MANAGEMENT REPRESENTATIONS AS A SOURCE OF AUDIT EVIDENCE


International Standard on Auditing (ISA) 580 Management Representations provides standards and guidance on the use of management representations as audit evidence, the procedures to be applied in evaluating and documenting management representations and the action to be taken if management refuses to provide appropriate representations.

The auditor should obtain appropriate representations from management

The auditor should obtain evidence that management acknowledges its responsibility for the fair presentation of the financial statements in accordance with the relevant financial reporting framework, and has approved the financial statements. The auditor can obtain evidence of management’s acknowledgment of such responsibility and approval from relevant minutes of meetings of the board of directors or similar body or by obtaining a written representation from management or a signed copy of the financial statements.

The thing to note is that during the course of the audit the auditor obtains various representations from the management which can be categorised into three types:

a) Not material to the financial statements. Examples being queries on missing documents or errors in book-keeping or

b) Capable of being corroborated by other evidence or

c) Where the knowledge of the facts is confined to the management. For example, the management's intention to close down a major branch and where the matter is principally one of judgement and opinion for example the realizability of obsolete stock.

In (a) and (b), there is no need for the auditor to obtain separate written representations by the management. In (c) however, the auditor should:

i. Ensure that there is no conflicting evidence

ii. If he is unable to obtain corroborating evidence, then the auditor should obtain a written confirmation from the management of any representations made.

iii. The auditor must decide for himself whether the total of other evidence and the management's written representation are sufficient for him to form an unqualified opinion.

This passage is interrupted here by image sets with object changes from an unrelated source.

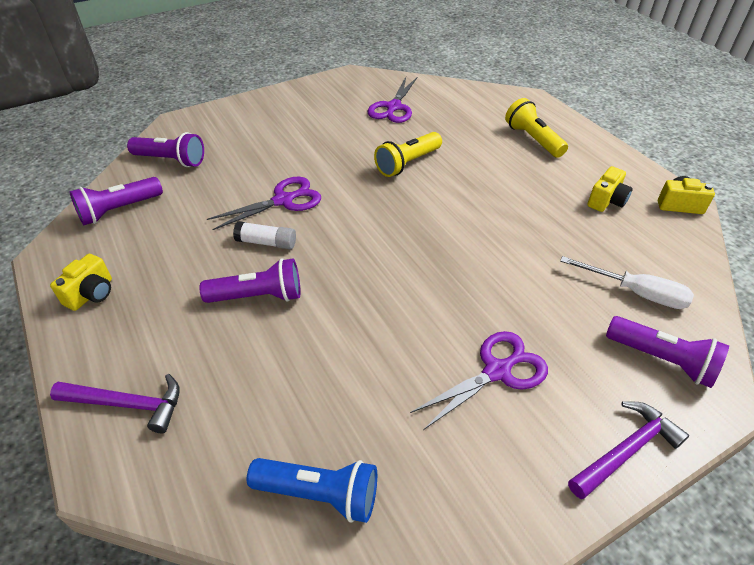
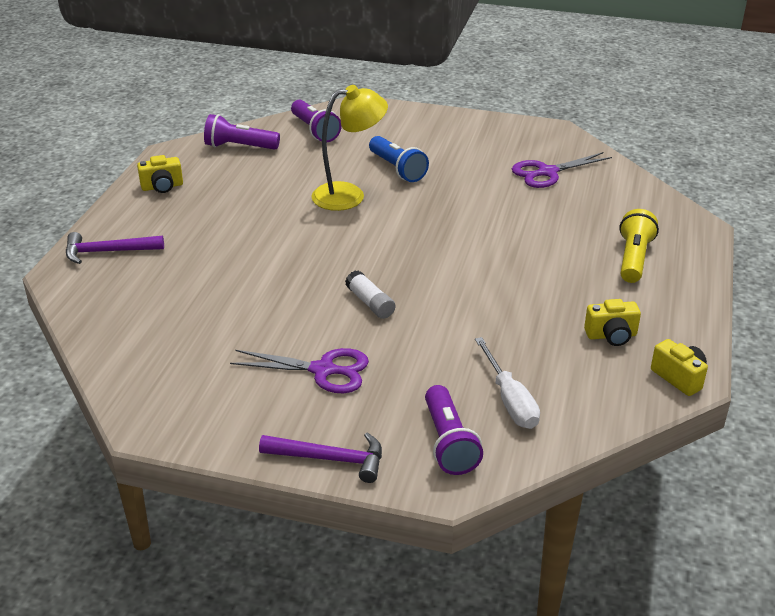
camera: 45 degrees right, 10 degrees down
(128, 404) = (108, 252): purple hammer -> purple hammer turned 120 degrees clockwise
(258, 296) = (247, 241): purple flashlight -> none
(266, 242) = (298, 215): white glue stick -> white glue stick (370, 303)
(283, 200) = (349, 195): purple scissors -> yellow lamp
(319, 494) = (136, 351): blue flashlight -> blue flashlight (397, 169)
(407, 163) = (484, 219): yellow flashlight -> none

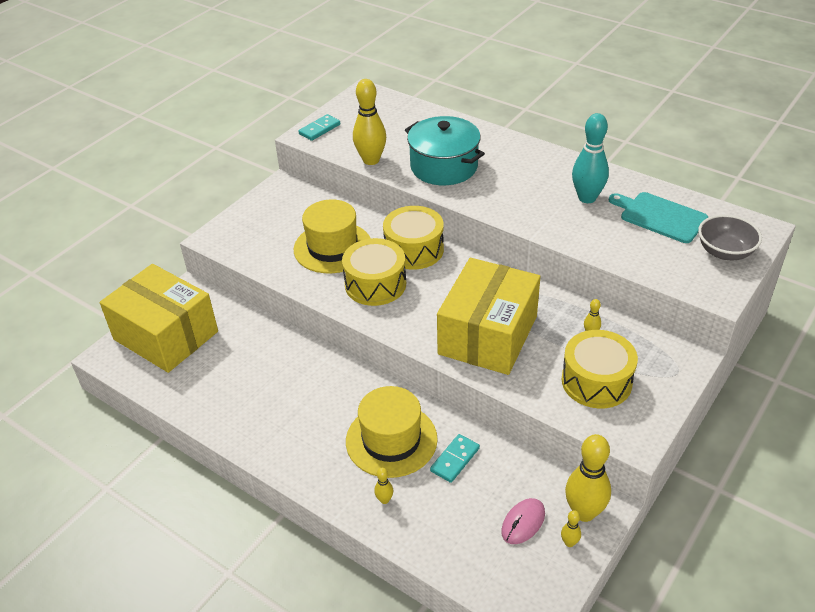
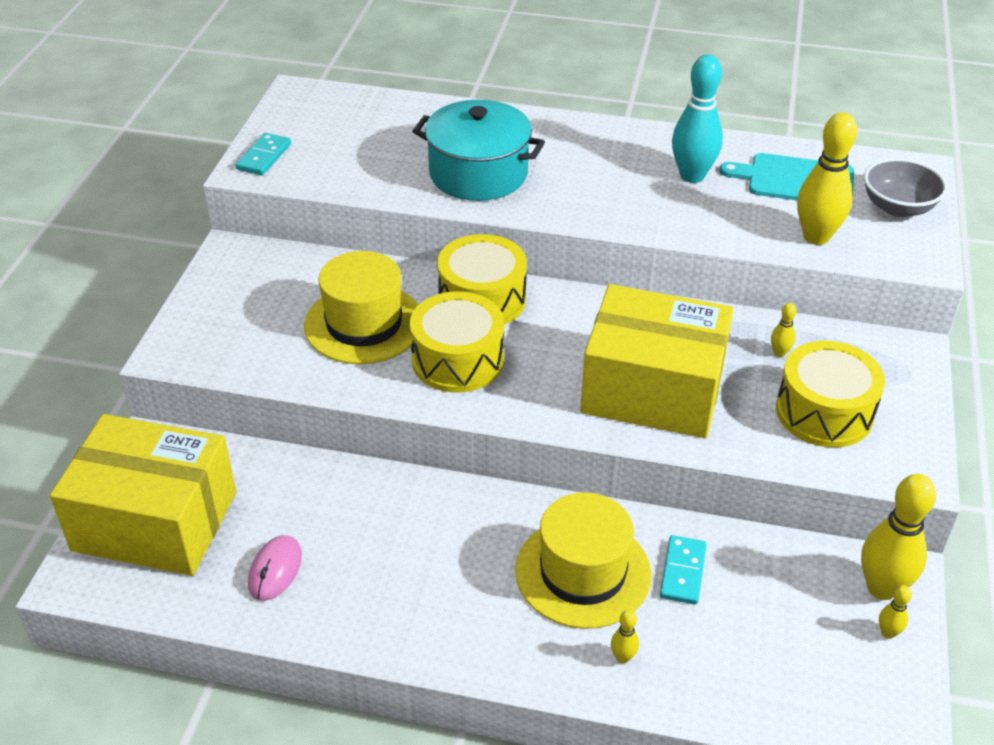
camera: 25 degrees left, 0 degrees up
(371, 160) = (369, 185): yellow bowling pin -> yellow bowling pin (816, 237)
(488, 335) = (652, 389): yellow box -> yellow box turned 75 degrees counterclockwise
(523, 522) = (817, 626): pink mouse -> pink mouse (275, 570)

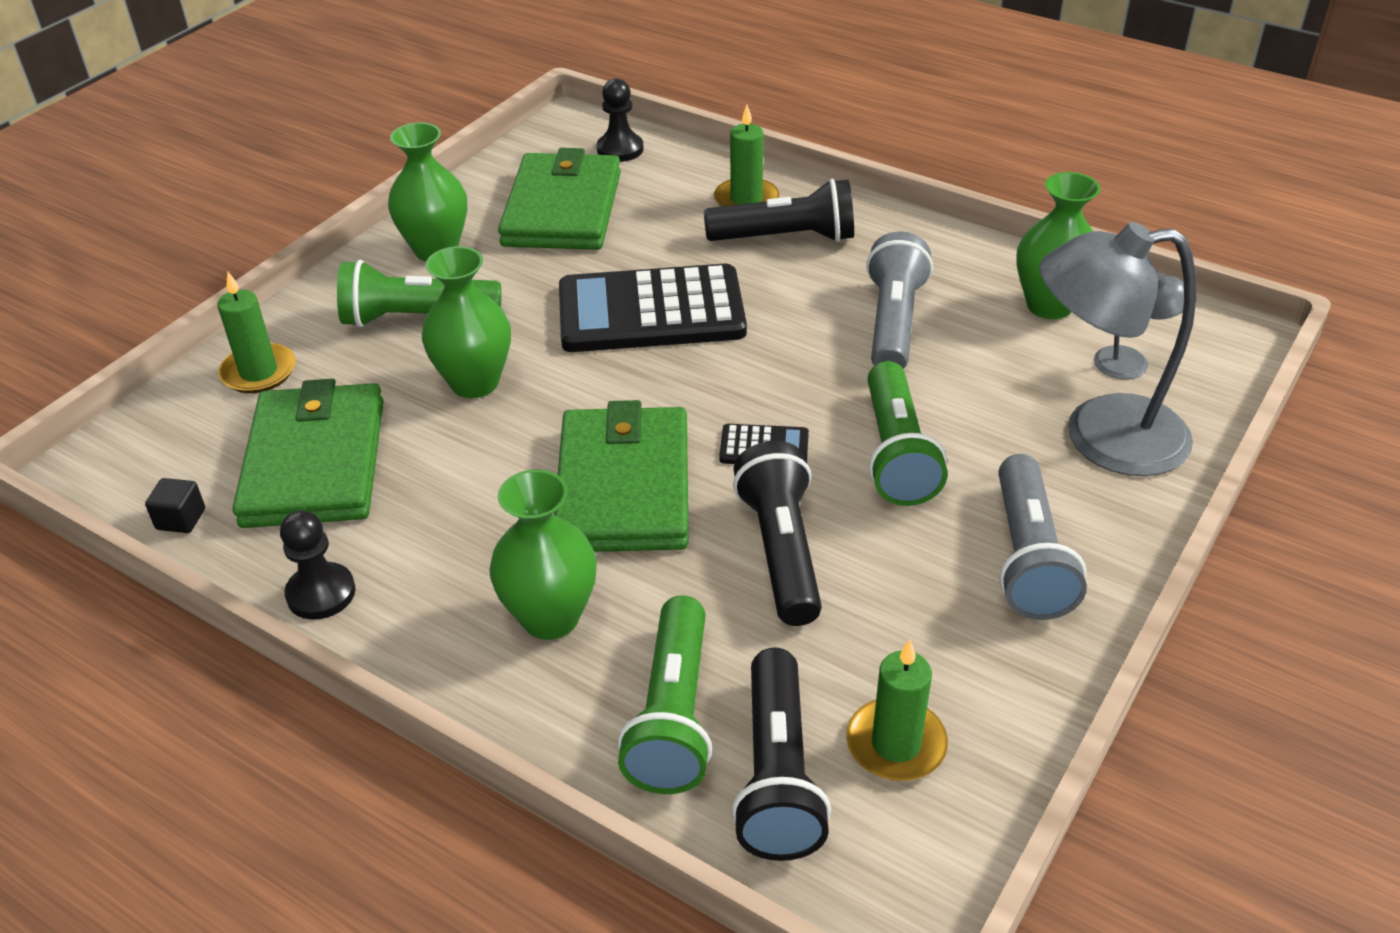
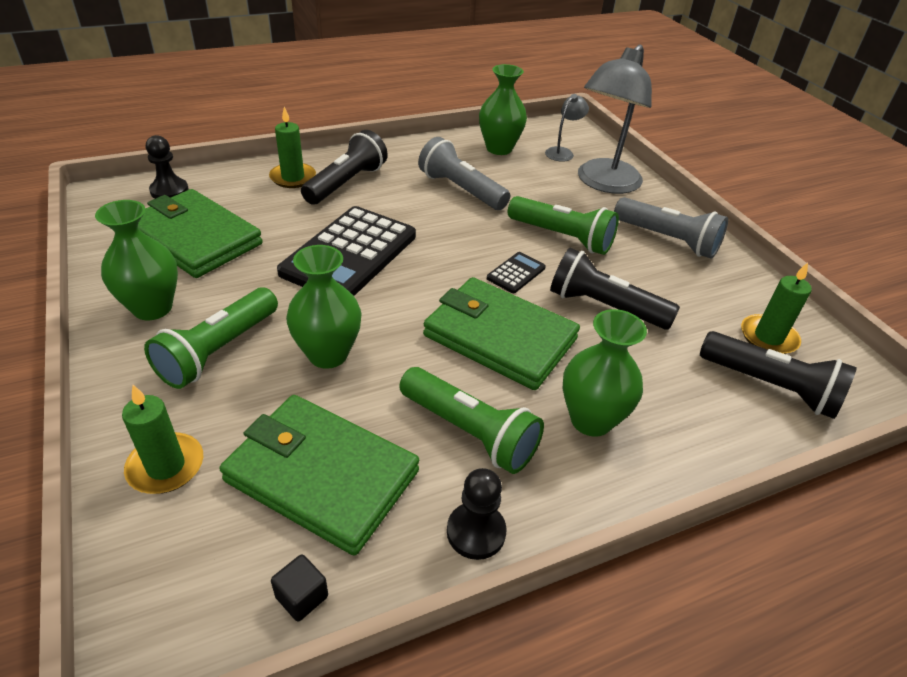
camera: 60 degrees left, 0 degrees up
(673, 715) = (706, 405): green flashlight -> green flashlight (469, 432)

The procedures adopted are clearly stated in ISA 580. The letter should not include routine matters but only matters which are material to the financial statements and the auditor cannot obtain independent corroborating evidence. Please note that the letter of representation is simply one more piece of evidence and the auditor should not rely on it rashly but there are times it is the only source of evidence open to the auditor.

If a representation by management is contradicted by other audit evidence, the auditor should investigate the circumstances and, when necessary, reconsider the reliability of other representations made by management.